On the short run, gas shipped via pipeline from Libya, Algeria (with which Gazprom has monopolistic deals) and Russia could be replaced by liquefied gas transported by ship and re-gasified at Italian terminals. This could reduce the price of natural gas by a lot.

Religious and political interests

Putin’s trip to Italy also has a religious-political dimension that should not be overlooked since it is also his first visit to the Vatican. For the Russian president meeting Benedict XVI reflects a desire to have the Vatican on his side in the great strategic game that is being played out on the energy, political, ideological and religious fields. Support from the Church of Rome would help Putin dismiss European and US criticism over Russia’s human rights record, its political use of energy supplies and its reticence vis-à-vis sanctions against Iran. It would also reduce the country’s historic fear of encirclement.

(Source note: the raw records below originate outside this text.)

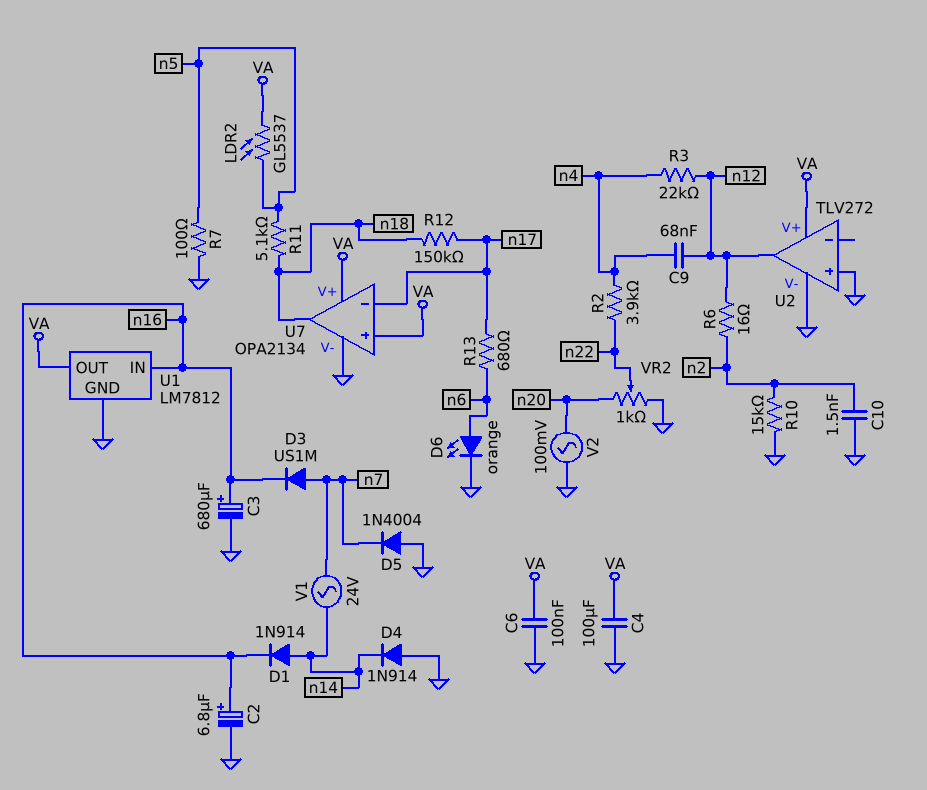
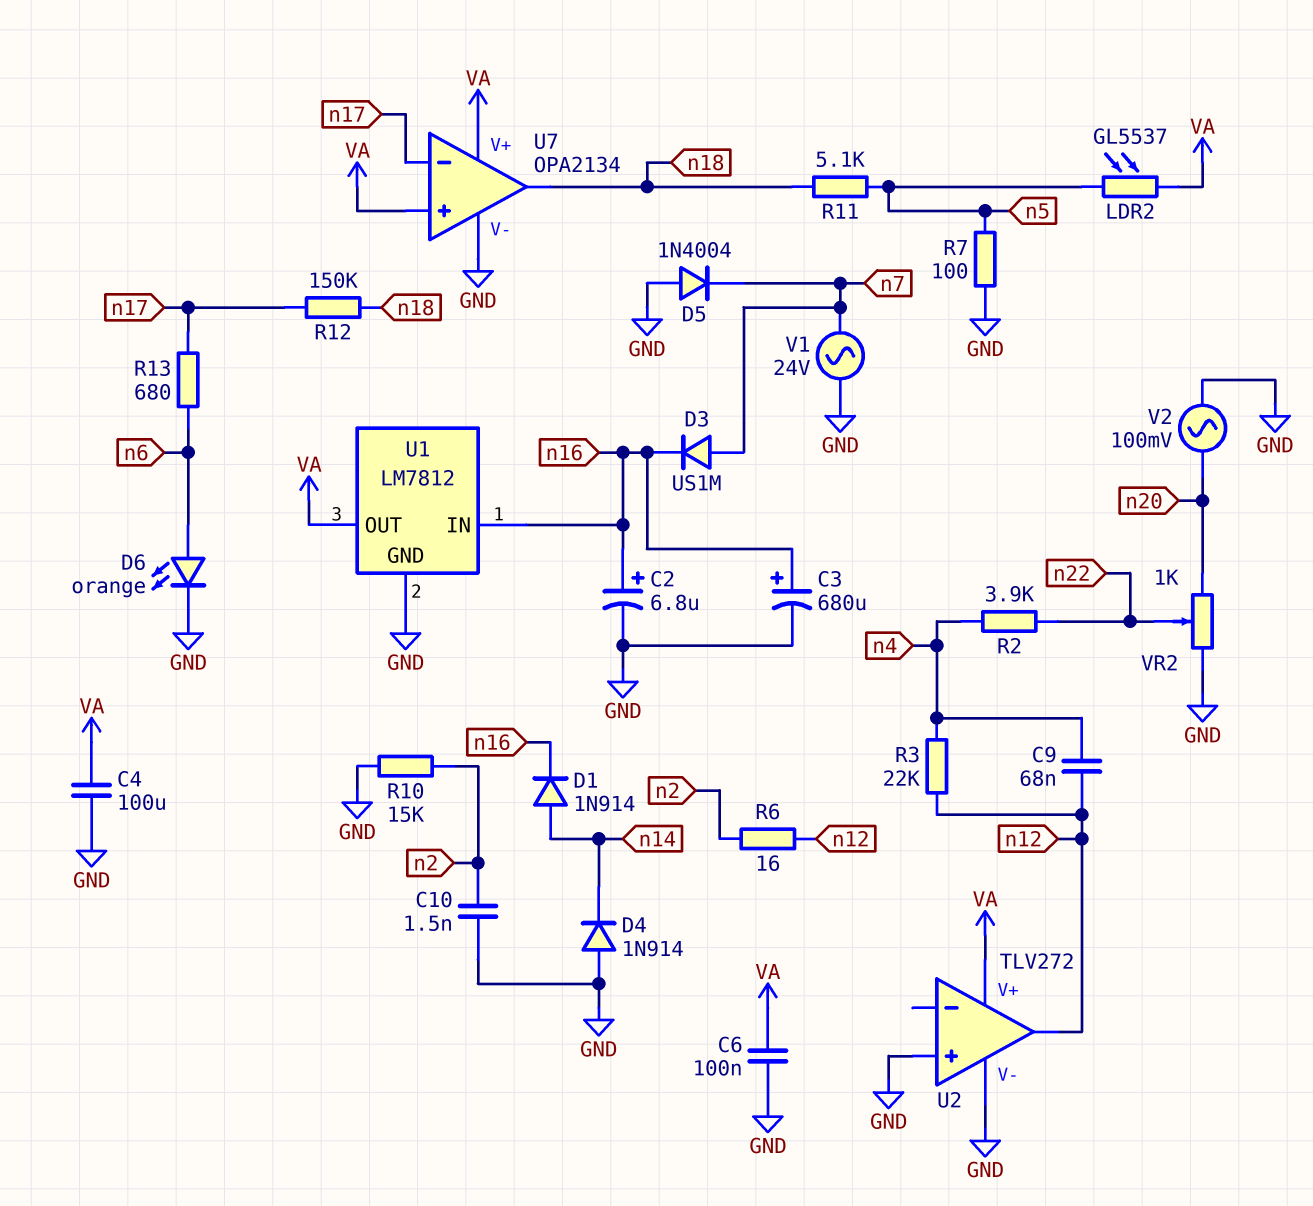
V1: AC 24V (n7, n14) -> AC 24V (GND, n7)

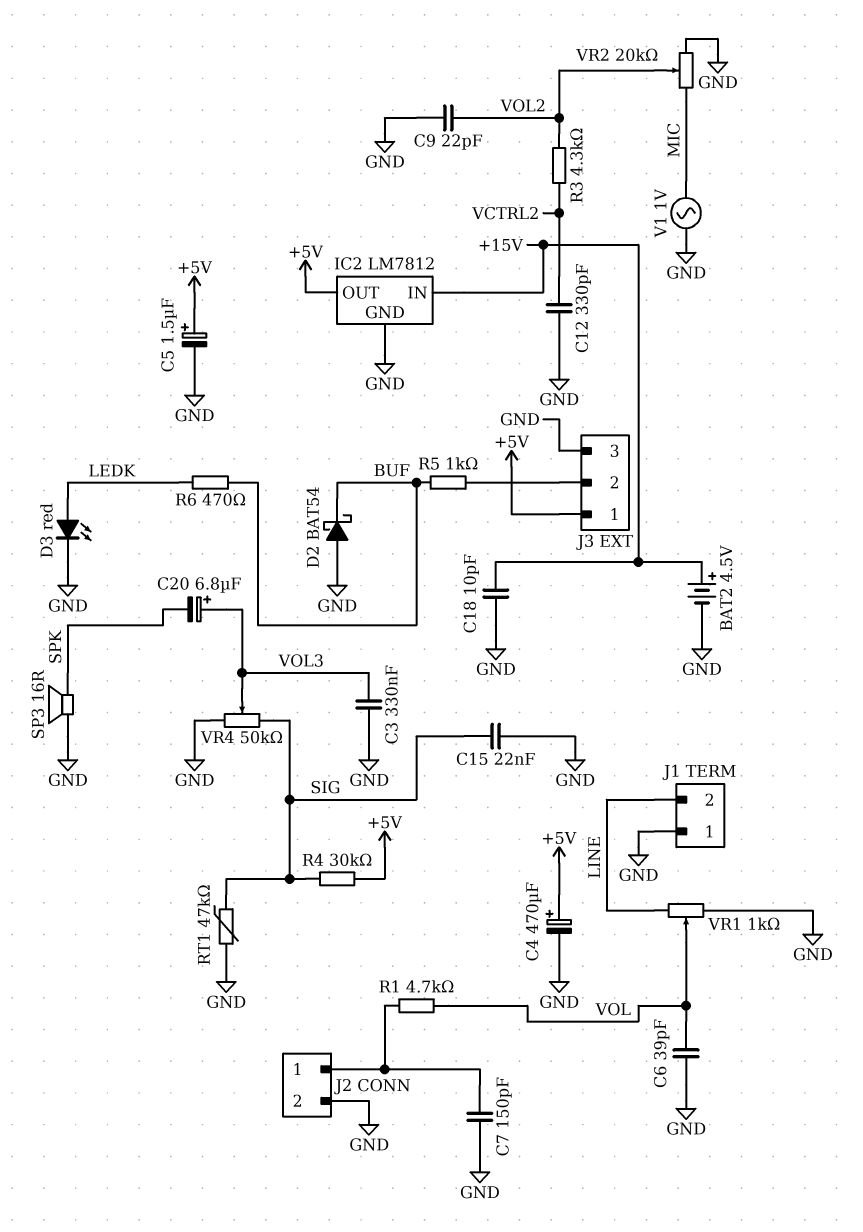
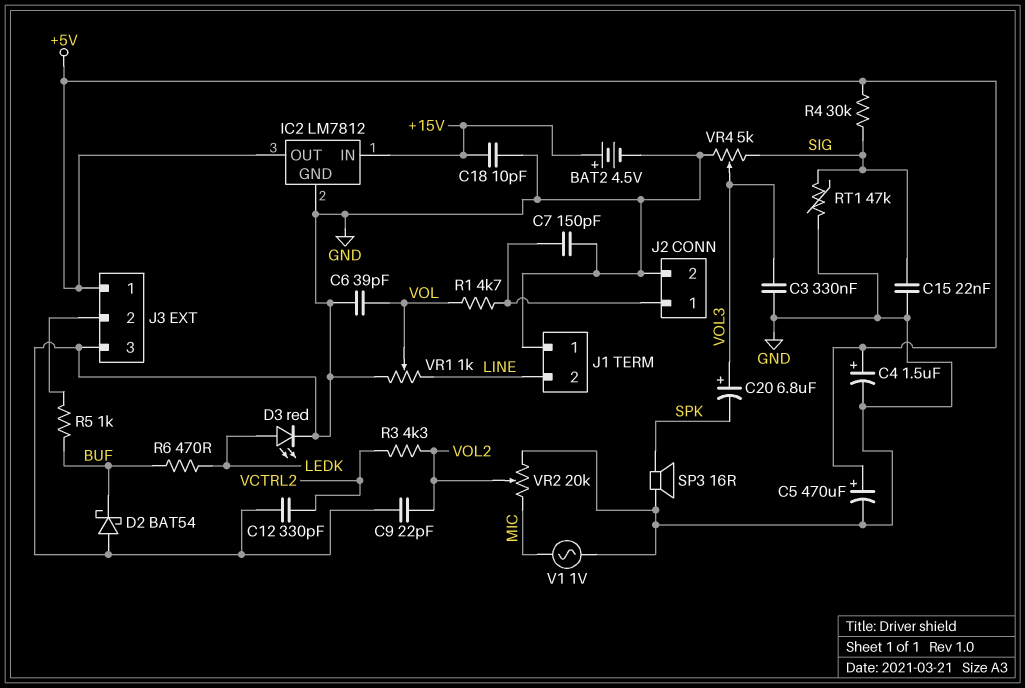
C4: 470uF (plus +5V, minus GND) -> 1.5uF (plus +5V, minus GND)
C5: 1.5uF (plus +5V, minus GND) -> 470uF (plus +5V, minus GND)
VR4: 50k (GND, SIG, wiper VOL3) -> 5k (GND, SIG, wiper VOL3)

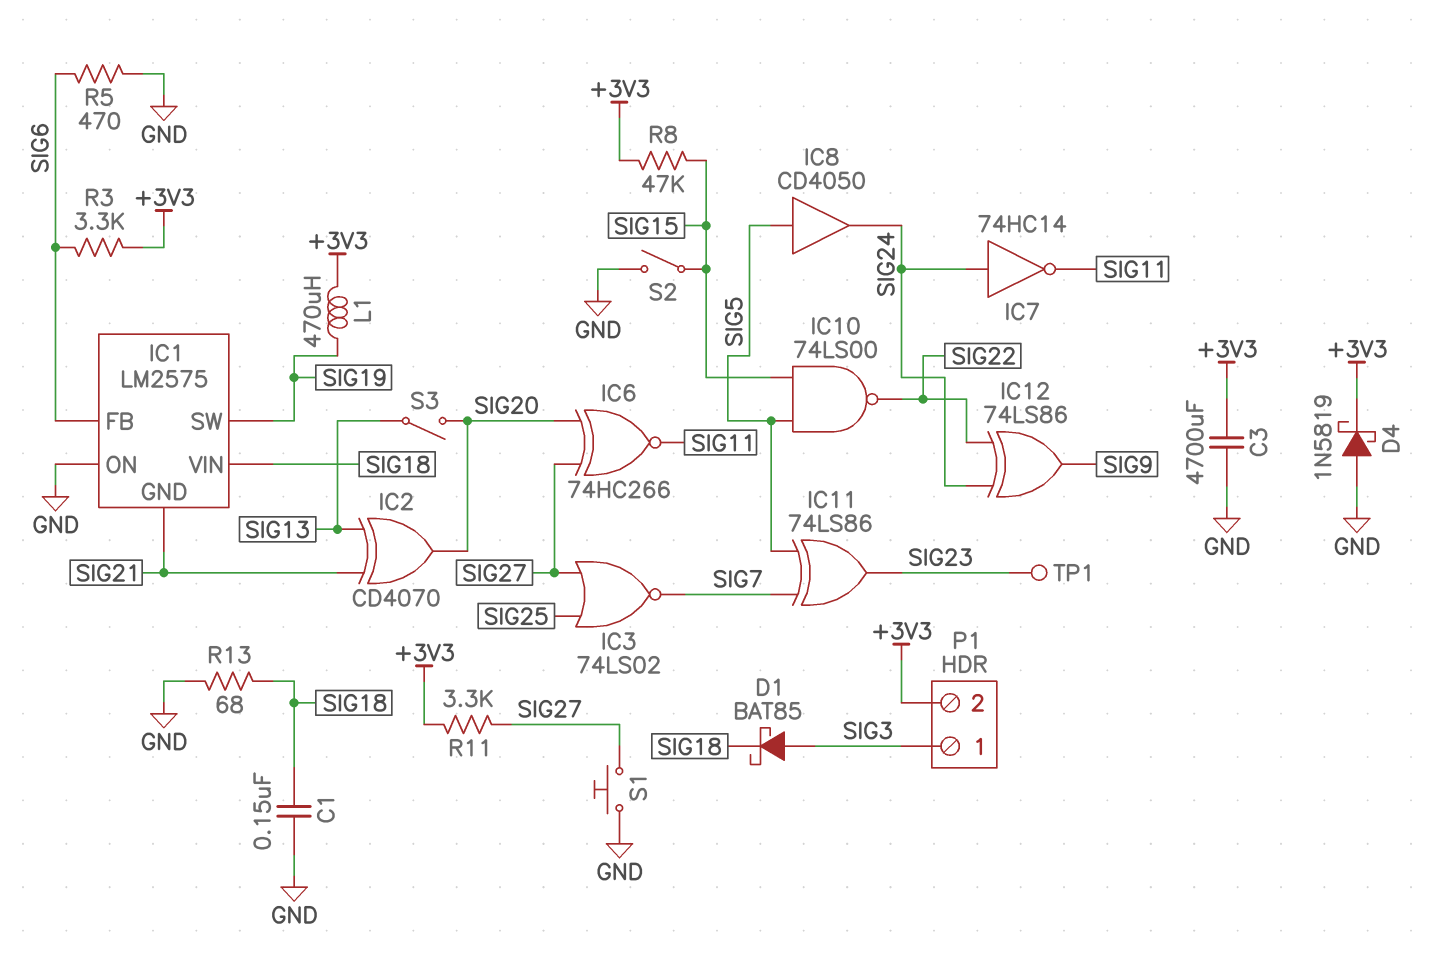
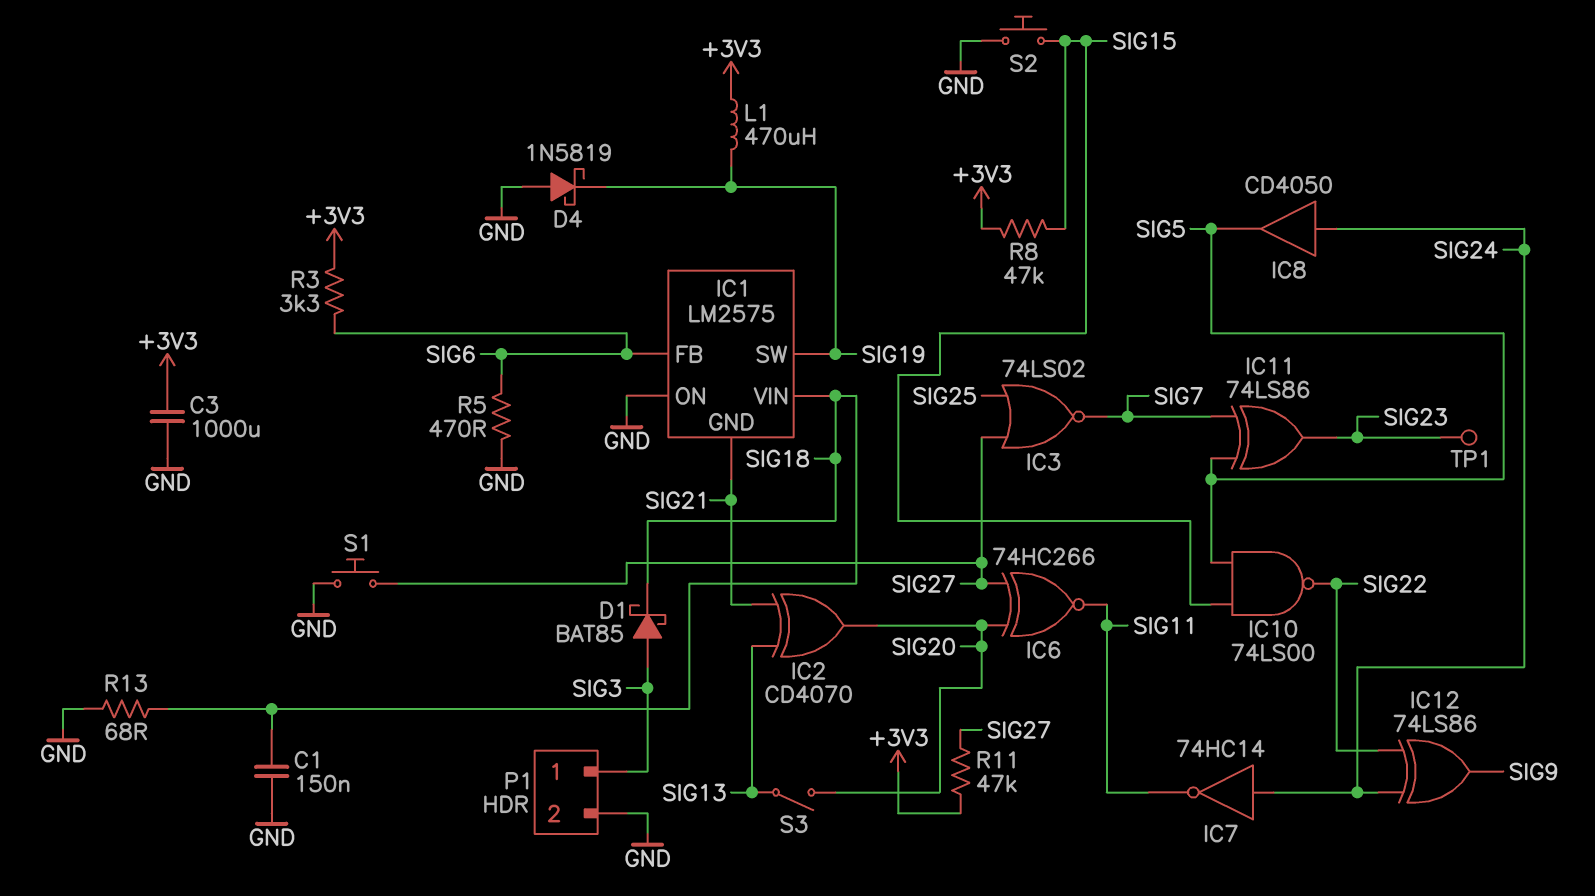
C3: 4700uF (+3V3, GND) -> 1000uF (+3V3, GND)
D4: schottky 1N5819 (A GND, K +3V3) -> schottky 1N5819 (A GND, K SIG19)
IC8: buffer CD4050 (in SIG5, out SIG24) -> buffer CD4050 (in SIG24, out SIG5)
P1 pin 2: +3V3 -> GND
R11: 3.3k (+3V3, SIG27) -> 47k (+3V3, SIG27)
S2: switch (GND, SIG15) -> button (GND, SIG15)

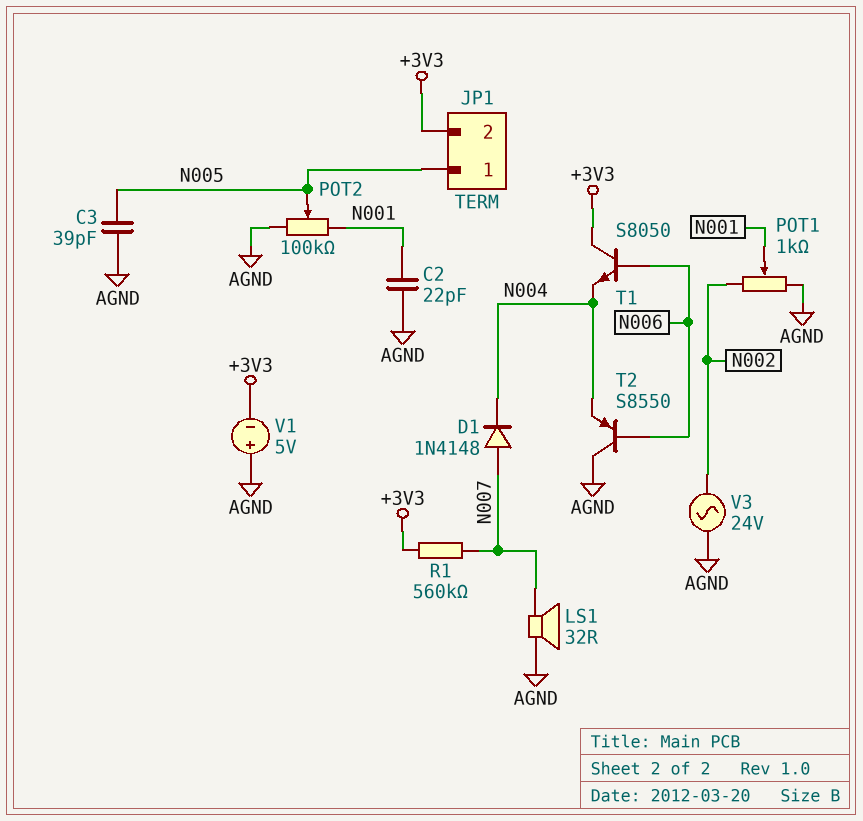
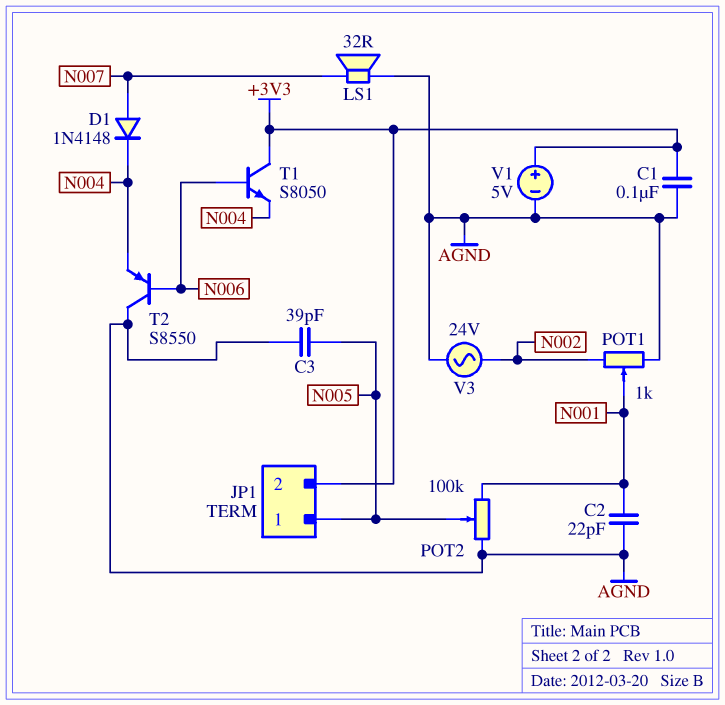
C1: none -> 100nF (+3V3, AGND)
R1: 560k (+3V3, N007) -> none
V1: 5V (plus AGND, minus +3V3) -> 5V (plus +3V3, minus AGND)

This is especially true in the Middle East, where Putin like his predecessors probably views Russia as the traditional protector of Christian Orthodoxy in the Holy Land, and wants to break its isolation by preventing the Vatican from aligning itself to the staunchly pro-Israel positions of the US right. This way Russia would not have to make compromise with Islamic fundamentalism which Russians, too, view as a danger.